Gratteri campione di fake: Sal da Vinci vota no. Ma non è vero
Giovanni Sallusti · 10 Marzo 2026
Cari ascoltatori, ricordate l’espressione di Sant’Agostino “errare humanum est, perseverare autem diabolicum”? Ecco, a noi ricorda Nicola Gratteri, il procuratore di Napoli che persevera nel diffondere fake news, chiamiamole scivoloni, riguardo al referendum sulla giustizia del 22-23 marzo.
Quante ne dice, Gratteri? Riassunto delle puntate precedenti. In un importante talk nazionale, ‘Di martedì’ di Giovanni Floris, attribuì a Giovanni Falcone una dichiarazione in cui era contrario alla separazione delle carriere: ma era doppiamente falsa, perché Falcone non solo non l’aveva mai pronunciata, ma aveva detto proprio l’opposto, era a favore, perché per lui pubblico ministero e magistrato giudicante erano figure strutturalmente differenti.
Gratteri poi ci ha proposto l’illuminata, un filo spericolata tesi per cui a votare Sì saranno massoni deviati, imputati, indagati, insomma persone non per bene. Posizione che mette in luce il tasso di cultura giuridica garantista che attecchisce presso certi esponenti del fronte del No: per Gratteri un indagato non è una persona per bene, da cui deduciamo che il caso Tortora non è servito a niente, e che nemmeno l’esperienza può nulla con lorsignori.
L’ultimo episodio della saga (solo in ordine di tempo, non sottovalutiamo la creatività di Gratteri) viene da un altro intervento su La7, dove il procuratore era ospite da Massimo Gramellini, e lì deve averlo tradito un eccesso di confidenza dato dal clima amicale. Gramellini: “Voglio chiudere con un sorriso: da procuratore di Napoli, è contento che Sal da Vinci abbia vinto il festival?”. “Guardi, creda, non l’ho visto Sanremo”. Gramellini insiste: “Sa perché glielo dico?
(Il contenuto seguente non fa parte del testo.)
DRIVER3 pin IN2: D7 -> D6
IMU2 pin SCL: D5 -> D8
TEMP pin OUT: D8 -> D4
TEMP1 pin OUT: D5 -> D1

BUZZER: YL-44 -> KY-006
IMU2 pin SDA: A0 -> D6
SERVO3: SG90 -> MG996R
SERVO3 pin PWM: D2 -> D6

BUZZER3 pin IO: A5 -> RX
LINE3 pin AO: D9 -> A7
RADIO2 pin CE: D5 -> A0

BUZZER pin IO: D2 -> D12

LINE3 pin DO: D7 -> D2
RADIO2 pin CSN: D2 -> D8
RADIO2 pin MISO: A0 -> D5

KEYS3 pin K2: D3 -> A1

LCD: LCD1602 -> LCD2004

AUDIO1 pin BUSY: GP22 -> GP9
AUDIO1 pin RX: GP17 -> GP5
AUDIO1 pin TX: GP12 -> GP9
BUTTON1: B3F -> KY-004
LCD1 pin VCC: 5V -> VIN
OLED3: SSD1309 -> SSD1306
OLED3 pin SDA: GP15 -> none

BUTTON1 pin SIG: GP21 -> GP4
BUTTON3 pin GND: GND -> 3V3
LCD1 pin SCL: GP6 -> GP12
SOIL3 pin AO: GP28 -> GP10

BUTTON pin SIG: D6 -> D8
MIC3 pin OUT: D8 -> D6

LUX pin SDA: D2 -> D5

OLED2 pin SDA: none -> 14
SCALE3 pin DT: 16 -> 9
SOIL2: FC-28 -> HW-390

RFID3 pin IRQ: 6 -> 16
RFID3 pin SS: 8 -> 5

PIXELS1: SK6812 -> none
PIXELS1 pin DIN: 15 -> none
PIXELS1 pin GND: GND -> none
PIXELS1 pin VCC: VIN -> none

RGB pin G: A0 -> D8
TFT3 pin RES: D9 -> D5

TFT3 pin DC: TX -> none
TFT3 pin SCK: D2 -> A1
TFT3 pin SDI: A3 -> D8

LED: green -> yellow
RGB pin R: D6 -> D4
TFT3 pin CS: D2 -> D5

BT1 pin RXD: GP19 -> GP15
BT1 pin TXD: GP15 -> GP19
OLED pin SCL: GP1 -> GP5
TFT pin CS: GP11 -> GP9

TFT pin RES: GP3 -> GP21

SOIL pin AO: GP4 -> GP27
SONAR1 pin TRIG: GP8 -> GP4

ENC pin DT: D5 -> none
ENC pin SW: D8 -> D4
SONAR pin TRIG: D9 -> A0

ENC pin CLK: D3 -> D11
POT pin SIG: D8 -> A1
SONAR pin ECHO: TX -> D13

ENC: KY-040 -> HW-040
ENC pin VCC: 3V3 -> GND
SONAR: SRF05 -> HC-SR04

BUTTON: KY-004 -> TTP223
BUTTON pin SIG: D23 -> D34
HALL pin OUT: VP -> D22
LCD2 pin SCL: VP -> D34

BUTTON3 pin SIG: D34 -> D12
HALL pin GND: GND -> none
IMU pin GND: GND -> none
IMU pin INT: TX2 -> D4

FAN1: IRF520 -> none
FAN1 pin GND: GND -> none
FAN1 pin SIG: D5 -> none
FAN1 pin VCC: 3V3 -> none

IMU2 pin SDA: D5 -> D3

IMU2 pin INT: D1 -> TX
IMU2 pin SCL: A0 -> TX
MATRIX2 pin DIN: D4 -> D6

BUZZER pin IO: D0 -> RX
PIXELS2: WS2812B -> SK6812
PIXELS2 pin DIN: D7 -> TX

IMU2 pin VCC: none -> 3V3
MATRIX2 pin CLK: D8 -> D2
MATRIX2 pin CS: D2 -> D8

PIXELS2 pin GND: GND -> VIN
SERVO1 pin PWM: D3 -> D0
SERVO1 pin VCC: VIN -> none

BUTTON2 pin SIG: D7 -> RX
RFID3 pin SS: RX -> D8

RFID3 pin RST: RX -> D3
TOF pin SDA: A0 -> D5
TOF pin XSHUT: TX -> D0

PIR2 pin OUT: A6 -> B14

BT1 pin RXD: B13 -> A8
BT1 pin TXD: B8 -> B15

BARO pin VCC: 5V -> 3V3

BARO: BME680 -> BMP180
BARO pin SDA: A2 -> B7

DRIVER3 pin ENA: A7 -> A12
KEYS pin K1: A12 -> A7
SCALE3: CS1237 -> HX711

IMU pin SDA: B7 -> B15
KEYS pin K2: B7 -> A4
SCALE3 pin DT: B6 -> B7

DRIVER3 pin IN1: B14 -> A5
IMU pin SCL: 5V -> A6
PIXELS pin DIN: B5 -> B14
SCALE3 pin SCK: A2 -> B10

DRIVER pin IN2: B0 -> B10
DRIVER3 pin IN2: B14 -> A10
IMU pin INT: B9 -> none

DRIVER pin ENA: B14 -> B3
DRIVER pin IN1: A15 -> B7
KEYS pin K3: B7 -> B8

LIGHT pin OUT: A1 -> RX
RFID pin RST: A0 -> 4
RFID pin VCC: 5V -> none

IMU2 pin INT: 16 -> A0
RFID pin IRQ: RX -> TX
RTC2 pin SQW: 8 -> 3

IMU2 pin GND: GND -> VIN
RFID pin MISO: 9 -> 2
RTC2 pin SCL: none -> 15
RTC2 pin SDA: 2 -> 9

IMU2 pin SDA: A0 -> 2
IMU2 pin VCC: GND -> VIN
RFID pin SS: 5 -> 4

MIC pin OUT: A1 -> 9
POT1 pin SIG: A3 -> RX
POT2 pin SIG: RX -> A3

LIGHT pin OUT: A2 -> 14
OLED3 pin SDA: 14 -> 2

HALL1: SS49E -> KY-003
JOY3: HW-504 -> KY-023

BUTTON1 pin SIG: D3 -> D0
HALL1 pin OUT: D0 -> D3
Perché il titolo della canzone è ‘Per sempre sì’”. E Gratteri, sorridendo: “Però lui ha detto che voterà no”, e poi titoli di coda.
Né Gratteri né Gramellini (nello stesso interesse della sua trasmissione) si son presi la briga di precisare che non era vero, che era una notizia falsa. Poi Gratteri è tornato sui suoi passi e ha detto “ho scherzato”, ma non vale: non è uno scherzo attribuire a persone che hanno una rilevanza pubblica una posizione che non hanno, sul referendum su cui sono chiamati gli italiani. Potrebbe aver scherzato oppure aver ripreso quella citazione del cantante vincitore di Sanremo da una pagina social (come sottolinea il comitato ‘Sì riforma’, citandola), quella dei ‘Socialisti gaudenti’, dal cui nome si dovrebbe capire già che si tratta di fake, di ironia, non di contenuti autentici. Tant’è vero che lo stesso Sal da Vinci l’ha smentita subito e ha spiegato di non aver preso posizione sul referendum: “Non ho mai dichiarato nulla su questo argomento”.
Il procuratore Gratteri, insomma, ha finora perseverato parecchio, e noi coltiviamo una speranza: che nelle sue inchieste usi un po’ più di accortezza, di verifiche, e un po’ meno disinvoltura di quella che esercita quando attribuisce a destra e a manca posizioni false sul referendum.